Alvotech, the biosim specialist locked in a legal battle over AbbVie’s sales Goliath Humira, is revving up for its debut on the Nasdaq.
The Icelandic company is joining forces with a special purpose acquisition company (SPAC) sponsored by an affiliate of Oaktree Capital Management, Alvotech said Tuesday. The deal immediately puts Alvotech in line for $450 million in new cash and tees up the company’s Nasdaq launch under the “ALVO” tag.
Alvotech’s plans to go public come shortly after the company escaped a Humira trade secrets theft lawsuit. AbbVie had accused Alvotech of recruiting one of its manufacturing executives, who allegedly emailed himself “confidential and proprietary” information about Humira’s production just before his departure from the Big Pharma. In October, a federal judge in Illinois scrapped the case for lack of jurisdiction, court documents filed that month show.

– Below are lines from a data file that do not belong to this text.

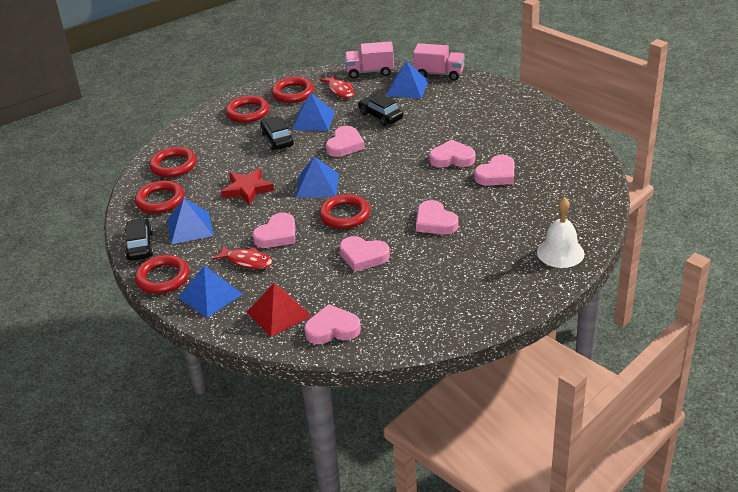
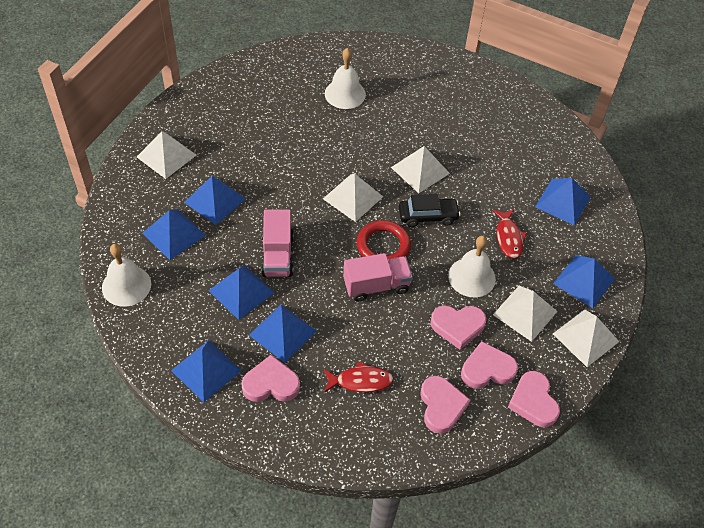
black car: 3 -> 1
blue pyramid: 5 -> 7
pink heart: 7 -> 5
red pyramid: 1 -> 0
red ring: 6 -> 1
red star: 1 -> 0
white bell: 1 -> 3
white pyramid: 0 -> 5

Separately, Alvotech has sued AbbVie in hopes of ending the pharma juggernaut’s “wrongful monopoly” on the world’s best-selling drug, Humira. In that case, Alvotech has accused AbbVie of deploying a “patent thicket” around the drug to keep lower-cost rivals off the market. Alvotech asserts that its biosim is the first-filed copycat equal in strength to the latest version of Humira, which AbbVie markets as a high-concentration, pain-free version of the med. The company has also completed a switching study in hopes of scoring an interchangeability tag.
The first biosim challengers to Humira are set to roll out in 2023, with Amgen at the front of the pack.
Under Tuesday’s SPAC deal, which is expected to close in the first half of 2022, Alvotech is set to receive $450 million in cash. Of that, $250 million will come from Oaktree Acquisition Corp II’s coffers, while $150 million will come from new private investors and $50 million will come from current Alvotech shareholders, the company said in a release. The transaction has won the full blessing of both Alvotech and the SPAC trust’s boards.
After the transaction, Alvotech is expected to have an implied initial value of $2.25 billion and will be “well-positioned” to continue pumping cash into its biosimilar pipeline, the company said. Aside from its Humira copycat, Alvotech is advancing biosimilars for Johnson & Johnson’s Stelara and Simponi, Regeneron’s Eylea and Amgen’s Prolia/Xgeva.
As Humira nears a 2023 patent cliff, the medicine continues to pull in megablockbuster sales, reaping nearly $20 billion last year. Meanwhile, biosimilars are already stealing market share in Europe and Japan.
In the U.S., Amgen is set to kick off the Humira biosimilar parade on Jan. 31, 2023. Boehringer Ingelheim and Pfizer have agreed to launch their biosimilars on July 1, 2023, and Nov. 20, 2023, respectively.
In Boehringer’s case, the company has won a coveted “interchangeability” tag. This means its product could eventually be substituted for Humira at the pharmacy counter. Other biosimilars need a specific prescription.
Alvotech is also pursuing interchangeability designation on its drug, and it recently completed a successful switching study to further that ambition. Meanwhile, the company is partnered with Teva on the U.S. launch of its biosim, while it’s teamed up with Stada in Europe.